學生模型的目標就是通過訓練,最小化這個KL散度——換言之,越像老師獎勵越高,越不像懲罰越狠。
這種逆向KL散度具備兩個非常優秀的特性:
一是能防作弊。傳統強化學習中,模型可能學會鉆空子,用一些看似正確實則取巧的方式獲得高分。而現在,評判標準直接錨定教師模型的“真知灼見”,學生只有真正學到精髓才能獲得高分,堵死了作弊空間。
二是讓學習過程更加穩定和聚焦。它能讓學生模型精準鎖定教師模型展現的“最優解法”,避免在多個普通答案間搖擺不定,從而確保學習過程更穩定、結果更出色。
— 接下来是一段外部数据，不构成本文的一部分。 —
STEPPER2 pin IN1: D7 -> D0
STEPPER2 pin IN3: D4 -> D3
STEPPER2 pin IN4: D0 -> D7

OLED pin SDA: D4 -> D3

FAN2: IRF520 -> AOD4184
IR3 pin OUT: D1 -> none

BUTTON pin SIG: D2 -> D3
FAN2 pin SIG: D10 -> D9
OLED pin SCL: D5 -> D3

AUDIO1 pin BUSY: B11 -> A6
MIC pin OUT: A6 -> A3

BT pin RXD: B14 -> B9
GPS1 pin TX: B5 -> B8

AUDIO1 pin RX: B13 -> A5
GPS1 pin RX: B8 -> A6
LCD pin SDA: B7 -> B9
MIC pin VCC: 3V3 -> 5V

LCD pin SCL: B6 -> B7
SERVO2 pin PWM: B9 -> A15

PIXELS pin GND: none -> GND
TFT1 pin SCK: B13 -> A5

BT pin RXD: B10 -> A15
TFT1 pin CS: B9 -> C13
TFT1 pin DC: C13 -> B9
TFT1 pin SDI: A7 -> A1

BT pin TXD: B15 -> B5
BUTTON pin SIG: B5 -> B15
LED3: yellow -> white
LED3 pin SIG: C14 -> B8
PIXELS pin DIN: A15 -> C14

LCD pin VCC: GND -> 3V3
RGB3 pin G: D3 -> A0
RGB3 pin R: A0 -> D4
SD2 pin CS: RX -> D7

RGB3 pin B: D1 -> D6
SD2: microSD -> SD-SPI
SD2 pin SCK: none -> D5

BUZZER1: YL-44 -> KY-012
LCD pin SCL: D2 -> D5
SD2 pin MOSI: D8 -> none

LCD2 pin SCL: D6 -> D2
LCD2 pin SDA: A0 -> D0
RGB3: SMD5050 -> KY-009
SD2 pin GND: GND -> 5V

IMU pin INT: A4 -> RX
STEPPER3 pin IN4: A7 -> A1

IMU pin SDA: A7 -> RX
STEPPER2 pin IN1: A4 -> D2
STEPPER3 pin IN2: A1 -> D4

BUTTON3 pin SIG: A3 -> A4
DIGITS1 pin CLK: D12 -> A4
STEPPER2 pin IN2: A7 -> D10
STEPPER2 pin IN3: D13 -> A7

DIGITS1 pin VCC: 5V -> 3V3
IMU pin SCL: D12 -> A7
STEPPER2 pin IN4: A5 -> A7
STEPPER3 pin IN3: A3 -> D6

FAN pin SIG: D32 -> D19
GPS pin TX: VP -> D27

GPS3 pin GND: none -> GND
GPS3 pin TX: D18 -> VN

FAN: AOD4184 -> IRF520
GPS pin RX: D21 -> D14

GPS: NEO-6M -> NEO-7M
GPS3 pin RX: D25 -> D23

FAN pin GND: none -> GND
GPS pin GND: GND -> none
基于上述方法和特性,他們進行了兩個實驗來驗證其效果。
實驗一:將32B大模型的數學能力快速教給8B小模型
教師模型:Qwen3-32B
學生模型:Qwen3-8B-Base
所有實驗從一個共同起點開始:學生模型通過傳統訓練(監督微調),在數學基準AIME’24上已達到60分。研究目標是將性能從60分提升至70分。
為達成目標,研究人員對比了三種方法的計算成本:
- 繼續傳統訓練:大約需要額外訓練200萬個樣本,計算開銷非常巨大;
- 強化學習:根據Qwen3團隊的技術報告,在一個相似的SFT初始化模型之上,通過強化學習將性能提升到 67.6%,花費了17920個GPU小時。這個成本與訓練200萬個SFT樣本的成本大致相當;
- 在線策略蒸餾:僅用了大約150個訓練步驟就達到了70%的目標分數,與外推到200萬樣本的SFT相比,在線策略蒸餾的計算成本砍掉了9~30倍。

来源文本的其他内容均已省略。